When “apparently” modifies the main verb in a sentence, a comma is inessential and, thus, not used as a general rule.
In the example below, the subject’s act of preparation ostensibly receives the intensity denoted by “apparently.”
When “apparently” works as an adjective modifier
Another major function of adverbs is to modify adjectives within a sentence.
When this happens, the emphasis denoted by the adverb consequently shifts to the adjective it premodifies instead of the other sentence elements.
Commas on either side are also insignificant in this case, which is represented by the next example.
A speaker may describe a conversation as “apparently useless” when the other interlocutor is disinterested or absent-minded.

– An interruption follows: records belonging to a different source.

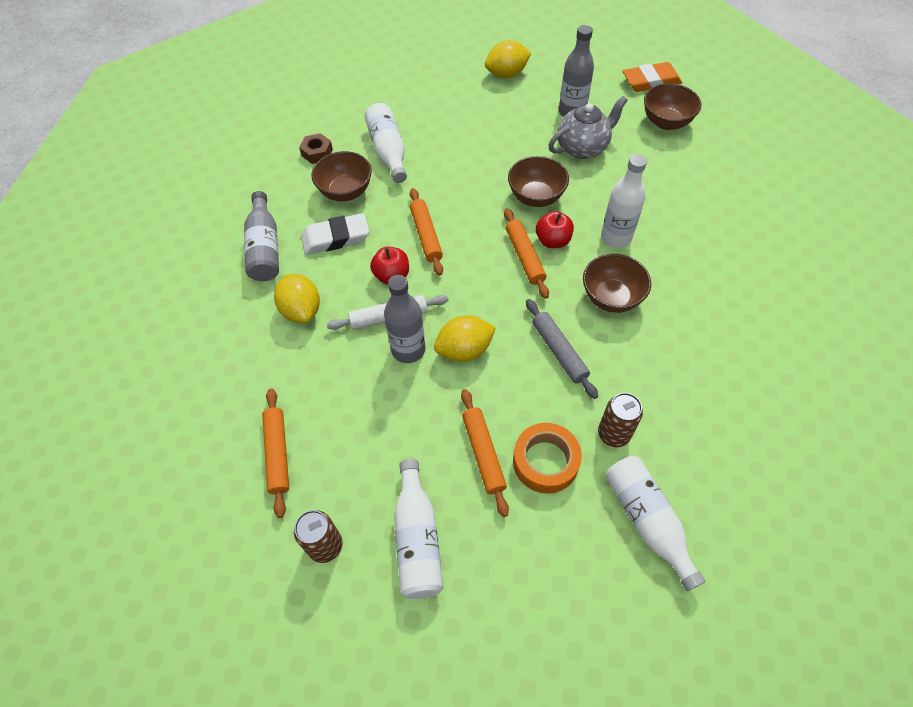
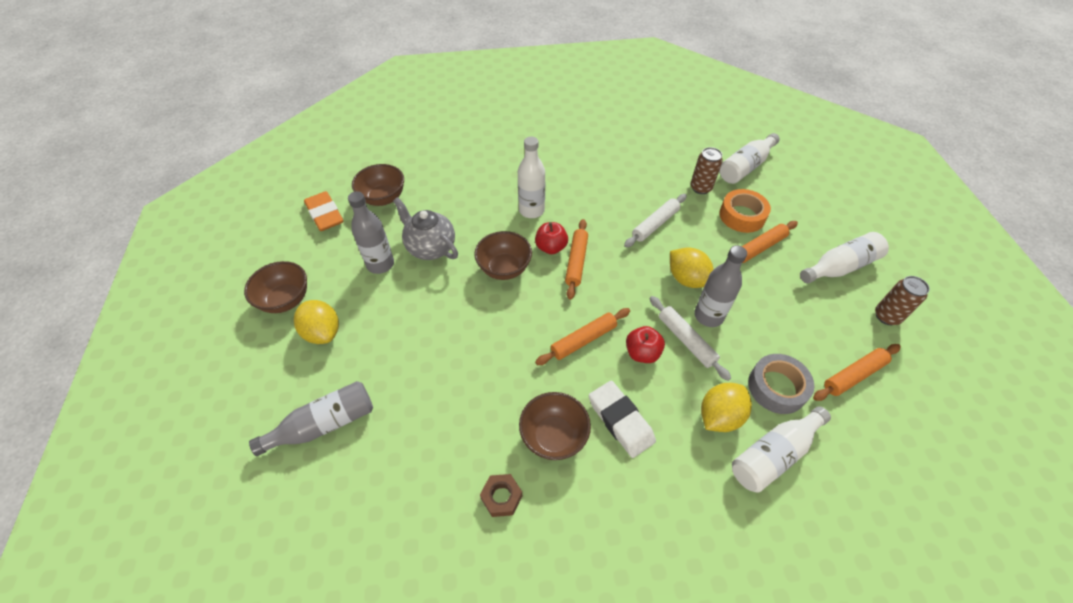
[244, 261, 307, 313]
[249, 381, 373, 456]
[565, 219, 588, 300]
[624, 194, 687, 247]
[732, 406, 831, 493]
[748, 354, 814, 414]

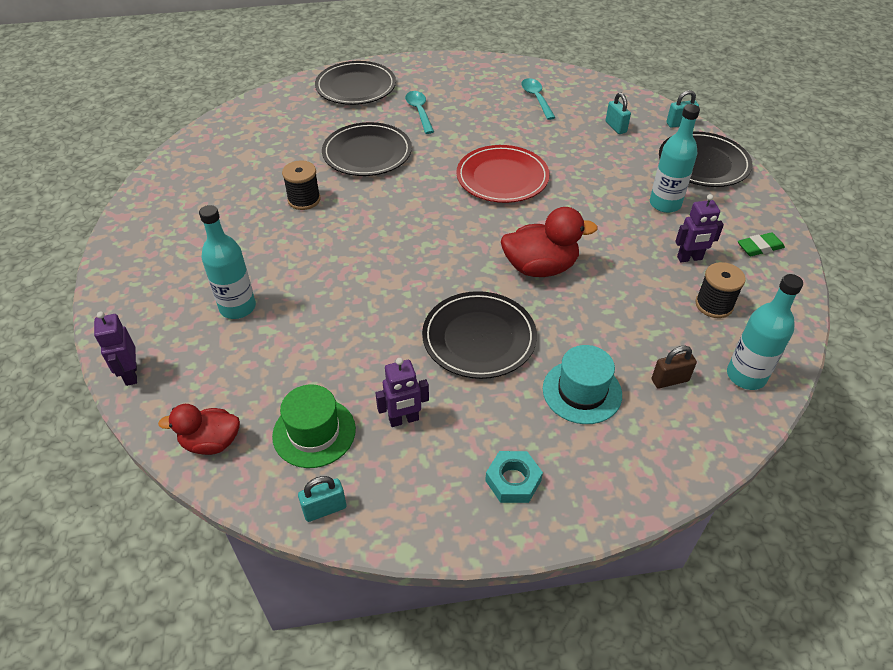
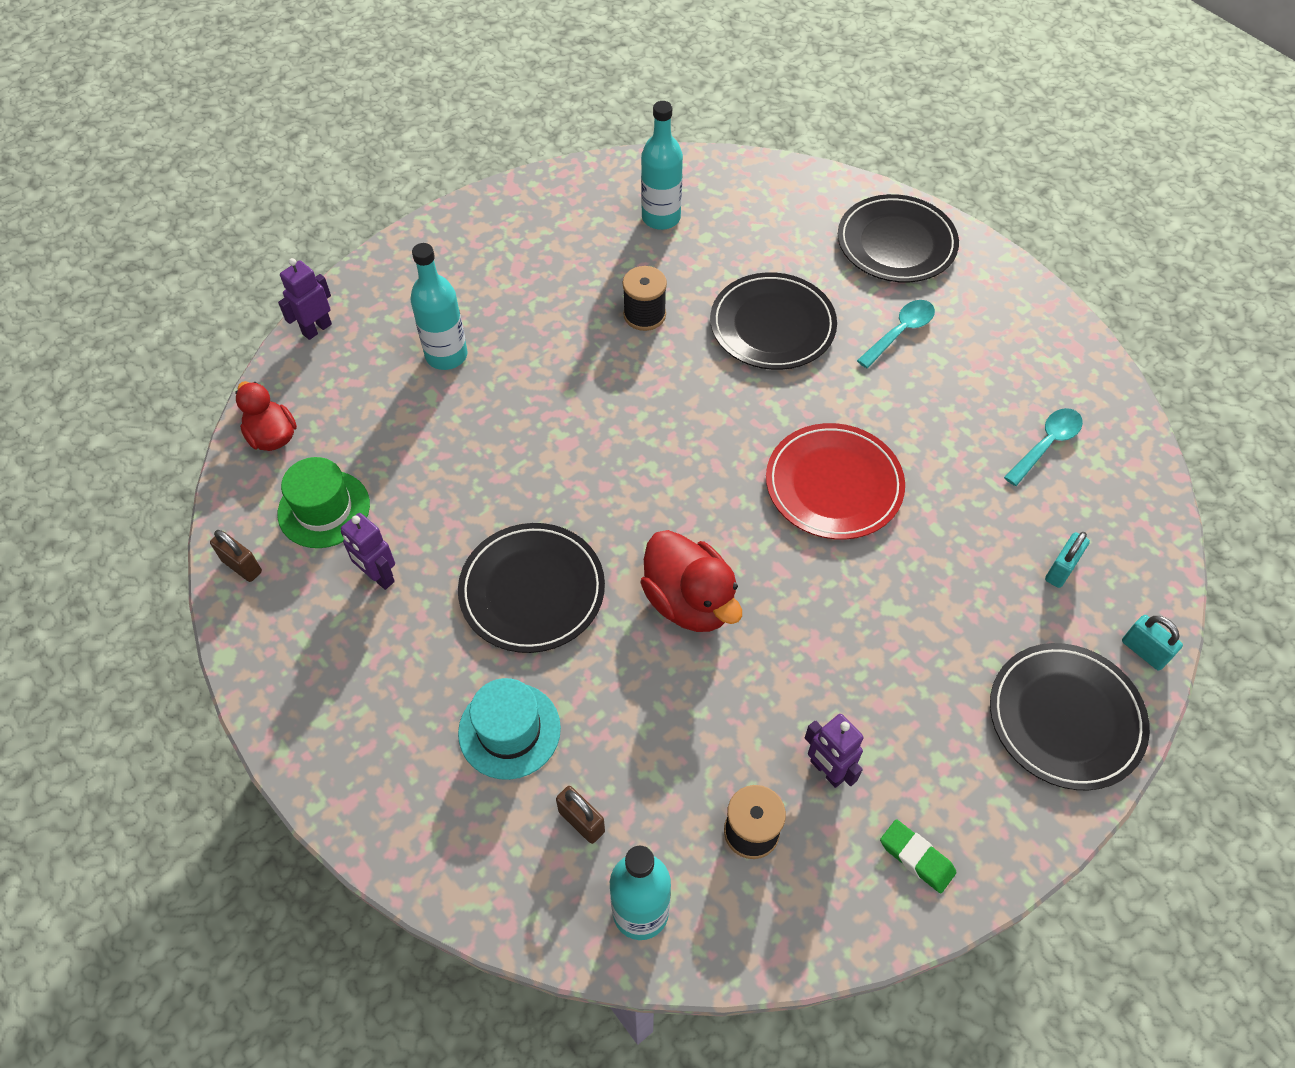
[210, 530, 262, 582]
[641, 101, 683, 230]
[485, 451, 543, 503] (first image)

When “apparently” modifies an adverb
Most adverbs may also be used to modify other adverbs, and this is also applicable to the intensifier being discussed.
Similar to the previous explanations, the intensifying function of “apparently” transfers to the adverb being modified.
The example below uses an indefinite temporal adverb whose meaning is dependent on the context and the writer or speaker’s reference point.
Additionally, the use of “a while ago” is linguistically known as temporal deixis, which simply means pointing via language by means of relative time.
When “apparently” is used as a sentence-final disjunct
Referring back to the first post-comma guideline in this text, a disjunct may also appear at the end of a sentence.
Sentence-final disjuncts are also separated by a pre-comma for textual convenience.
Since this disjunctive position marks the termination of the sentence, a period rather than a post-comma is rather used.
Weak disjunctive interruption
In informal registers, disjunctive elements are not necessarily offset by an after-comma.
This is particularly because a post-comma placement may ruin the rhythm of evidently brief statements and interruptions such as in the example below.
The question-and-answer dialogue above is especially found in a textual speech representation of a casual conversation.
Therefore, this type of sentence construction is not typically observed in legal nor scholarly texts, but rather in roleplay scripts or novel books instead.
Comma after apparently: Conclusion
Adverbial intensification entails linguistic literacy as well as the desire to express hyperbolical intention among language users.
Although several intensifiers have already become buzzwords or filler words in modern-day English, they are nevertheless crucial in the thought representation process.
This, then, further implies that less ordinary intensifiers should be encouraged in pedagogical practices to balance the counter-productive effects.